Today I would like to tell you about Lenny’s article about the working relationship of product managers and designers. In this post, Lenny interviewed former teammate and current head of the design role for Stripe, Katie Dill.
Below you’ll find Katie and Lenny’s top five tips for PMs on how to effectively work with designers
1. Trust the designer’s expertise
Creative work is very different from analytical work. For this reason, its measurement and planning of studies are also different. In such situations, it is important to trust the designer so that they can do their job well. It will be relatively easy if the designer is working on previously experienced things like payment or contact. However, more creative work can take a lot of time and will require a lot of research. For this reason, designers need free time outside of the meeting to do their creative work.
As Paul Graham notes in his post on Maker vs Manager’s schedules, “when you’re operating on the maker’s schedule, meetings are a disaster. A single meeting can blow a whole afternoon, by breaking it into two pieces each too small to do anything hard in.”
There will be times when you and the designer will think differently on some issues, but doing qualitative research on these issues will reduce the risk. And in some places design is subjective. If you are working with talented designers, you should consult them about user experience and trust them.
2. Be the conductor
PM is similar to a conductor in a team, says Lenny, they understand what the different players are contributing to and help coordinate them to keep the ensemble cohesive. A great PM is a powerful facilitator that can drive communication and collaboration inside and outside the team.
“The best way to coordinate the team and set your design partner(s) up for success is to ensure alignment on the problems to be solved, the mission, and the goals”
3. Include designers early
It is important to involve designers from the beginning so that you can benefit from the designers’ expertise throughout the product development process because designers can bring the user’s perspective into discussions, encourage creative thinking, and develop higher quality and faster insight into what is best.
Lenny says that after getting the designers involved in the planning process, he saw the same product managers singing a very different tune. By including designers early on in the team, they’ve earned a talented facilitator, a user advocate, and a strong storyteller. Conversations were richer and ideas were more thoughtful.
4. Invest in even the smallest of north stars
A north star is a guiding light that helps a team align on the product plan and shows how parts will fit together, says Lenny. Without this metric, you might miss out on your long-term plans and innovations.
If you are solving a smaller problem, you can solve your business with a whiteboard exercise, but if you are working on a larger and more complex problem, you should spend a lot of time with different stakeholders and work on vision.
It took Lyft about 6 months to redesign the driver application into a high-quality prototype, with executive reviews done every two weeks, but less than a week to draft a vision exercise for the recording stream, says Lenny. Again, it would be good to discuss the best plan chart and goals with your design partner here.
5. Create shared goals
There is a dangerous tendency for both designers and project managers to talk about “design goals” and “business goals”. These two concepts seem to make us think that designers are not interested in what drives the business, but this is not the case. Some of the things people call design goals are consistency, usability, accessibility, and delight. All of these things drive use, conversion, and loyalty, says Lenny. These are all factors that bring success.

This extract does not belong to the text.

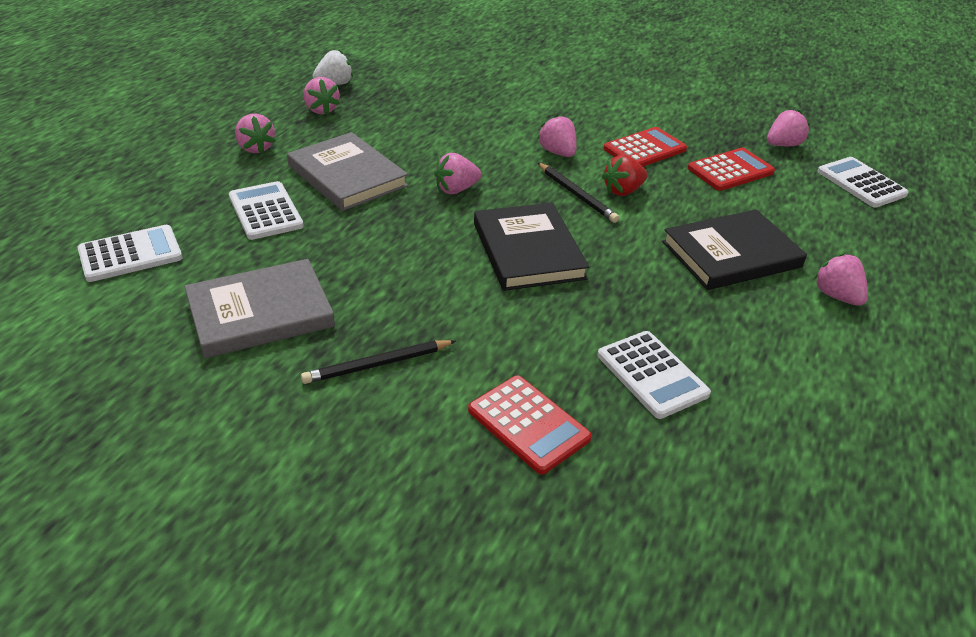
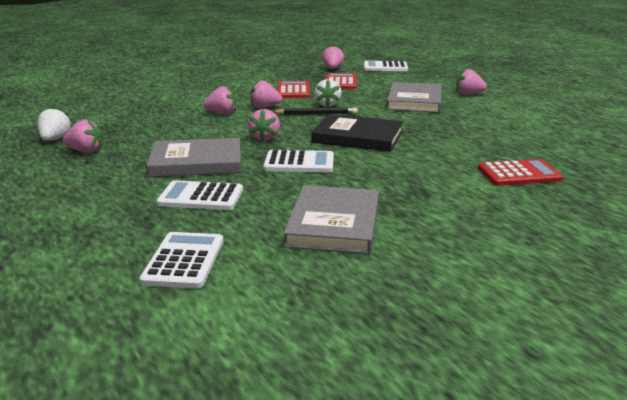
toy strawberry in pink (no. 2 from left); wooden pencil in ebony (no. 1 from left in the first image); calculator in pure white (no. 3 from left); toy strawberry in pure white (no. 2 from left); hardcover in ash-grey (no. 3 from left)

For example, the designer may want to change the buttons to be consistent and PM may not prioritize this as it is not important enough. However, this work cannot be ignored due to its effect because a user who notices this inconsistency will not tell you about this issue. However, they will also be curious about other issues in your product and may doubt its safety.

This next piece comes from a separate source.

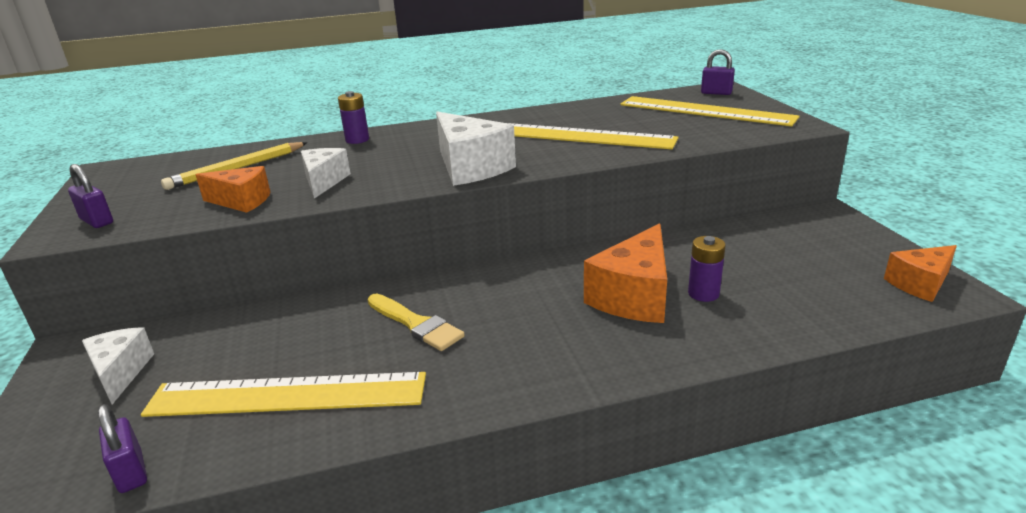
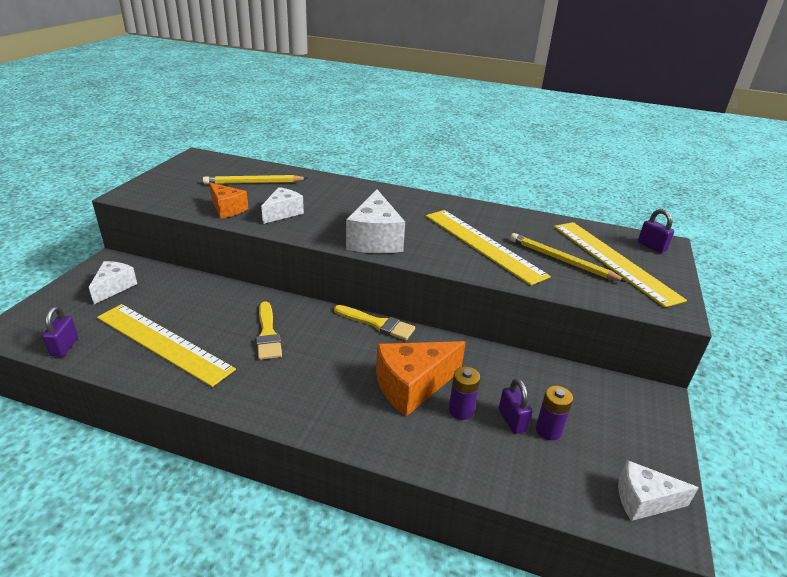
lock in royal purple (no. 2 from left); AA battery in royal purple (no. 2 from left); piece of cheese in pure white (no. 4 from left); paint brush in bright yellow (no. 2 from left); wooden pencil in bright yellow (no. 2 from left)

Take the time to improve your user experience and trust your designer partner to assist you.
As we finally finish, the most important thing you can do is chat about how to work together and check in with each other often. Being aware of our differences as well as our similarities is a really powerful combination when respected and managed well, says Lenny.
And in conclusion, he wants to point out that we should stop saying “my designer”. “My design partner” further triggers collaboration and prevents hierarchy building.